OVS Acceleration using ASAP2 VXLAN Offload over CentOS 7.5 Standalone Server with ConnectX-5 NIC

Version 32

    ASAP2 technology introduces enhanced cloud networking and NFV performance, among other benefits. Acceleration is achieved by allowing the OVS to offload some of the most intensive packet processing operations to the Mellanox ConnectX NIC hardware, including VXLAN encapsulation/decapsulation and packet flow classification.

     

    Through this article you will be able to quickly set up a test which would demonstrate the ASAP2 Direct capabilities of accelerating high troughtput of VXLAN-based traffic by offloading to the NIC.

     

    Requirements:

    • 1 x Bare Metal server to be used as TRex traffic generator
    • 1 x Bare Metal server to be used as ASAP2-based compute node
    • 2 x ConnectX-5 ethernet card

    Setup:

    Topology:

    References

    Part 1: ASAP2 Compute Node Preparation:

    1. BIOS prerequisites:

    • Enable SRIOV
    • Set power mode to maximal performance
    • Disable HT
    • Enable Vtd

     

    2. The following releases\packages were used:

    • CentOS: Release 7.5.1804 (inbox kernel 3.10.0-862.el7.x86_64)
    • ConnectX-5 FW: 16.23.1020
    • MFT tools: mft-4.10.0-104-x86_64-rpm
    • OVS: openvswitch-2.9.0-3.el7.x86_64 (installed from centos-openstack-queens repository)
    • qemu-kvm: qemu-kvm-ev-2.10.0-21.el7_5.4.1.x86_64 (installed from centos-openstack-queens repository)
    • iproute: iproute-4.11.0-14.el7.x86_64 (inbox)

     

    3. Download and Install the latest MFT tools from: http://www.mellanox.com/page/management_tools

    # ./install.sh

    # yum install pciutils

     

    4. Issue the commands below to identify the ConnectX MST device and verify that the FW version is 16.21.2030 or up.

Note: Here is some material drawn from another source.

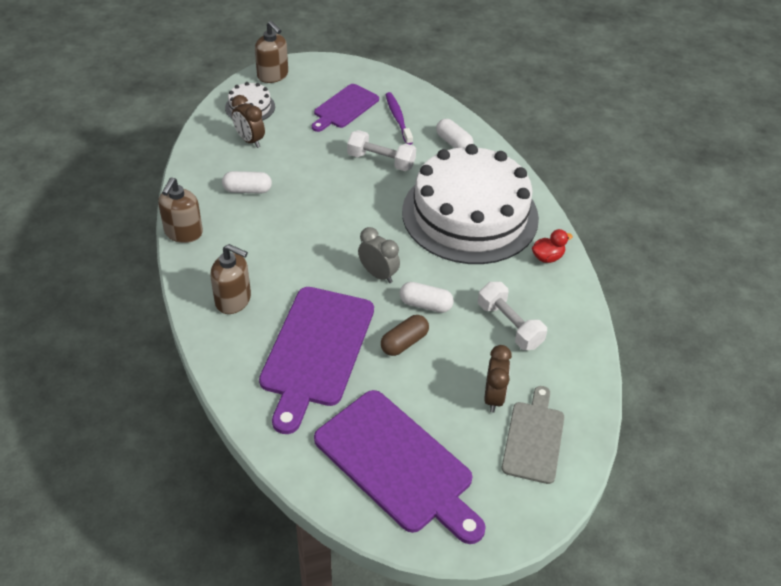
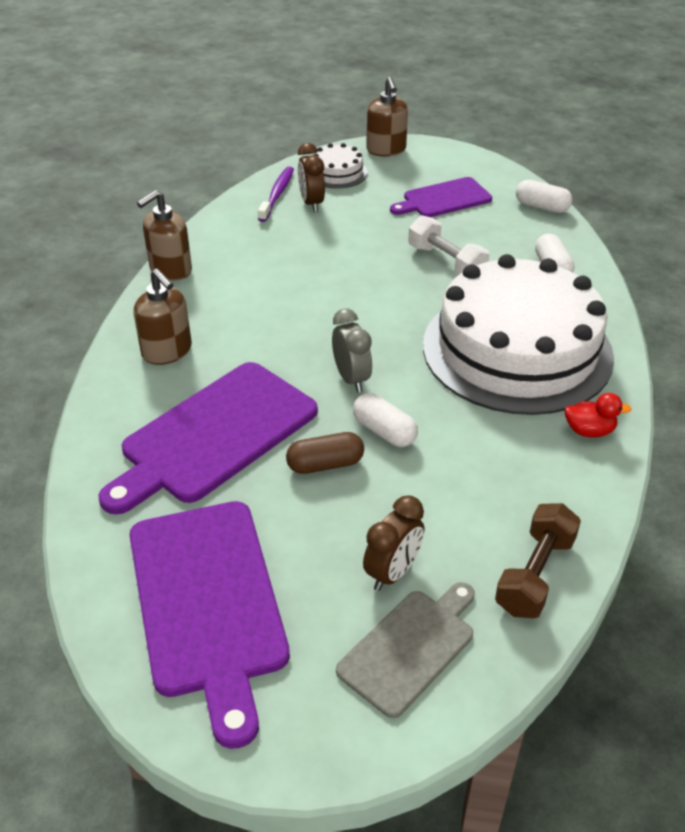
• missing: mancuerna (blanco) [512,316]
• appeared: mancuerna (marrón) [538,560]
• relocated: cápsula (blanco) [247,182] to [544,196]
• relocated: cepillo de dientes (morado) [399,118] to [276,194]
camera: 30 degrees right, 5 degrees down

        In case it is older - download the latest OFED package and follow the installation instructions for burning the new FW.

     

    # mst start

    # mst status -v

    MST modules:

    ------------

        MST PCI module is not loaded

        MST PCI configuration module loaded

    PCI devices:

    ------------

    DEVICE_TYPE             MST                           PCI       RDMA            NET                       NUMA

    ConnectX5(rev:0)        /dev/mst/mt4121_pciconf0.1    08:00.1                   net-ens1f1                0

     

    ConnectX5(rev:0)        /dev/mst/mt4121_pciconf0      08:00.0                   net-ens1f0                0

     

    #mlxfwmanager --query -d /dev/mst/mt4121_pciconf0

    Querying Mellanox devices firmware ...

     

    Device #1:

    ----------

     

      Device Type:      ConnectX5

      Part Number:      MCX556A-EDA_Ax

      Description:      ConnectX-5 Ex VPI adapter card; EDR IB (100Gb/s) and 100GbE; dual-port QSFP28; PCIe4.0 x16; tall bracket; ROHS R6

      PSID:             MT_0000000009

      PCI Device Name:  /dev/mst/mt4121_pciconf0

      Base MAC:         ec0d9a8cc7be

      Versions:         Current        Available

         FW             16.23.1020     N/A

         PXE            3.5.0504       N/A

         UEFI           14.16.0017     N/A

     

      Status:           No matching image found

     

     

    5. Enable SRIOV on the ConnectX NIC and reboot server:

     

    # mlxconfig -d /dev/mst/mt4121_pciconf0 s SRIOV_EN=1

    # mlxconfig -d /dev/mst/mt4121_pciconf0 s  NUM_OF_VFS=4

    # mlxconfig -d /dev/mst/mt4121_pciconf0 s LINK_TYPE_P1=2

    # mlxconfig -d /dev/mst/mt4121_pciconf0 s LINK_TYPE_P2=2

    # reboot

     

     

    Part 2: ASAP2 Environment Setup

     

    1. Upload the attached ASAP2_Centos7.5_CX5.tar.gz to the compute ASAP2 server.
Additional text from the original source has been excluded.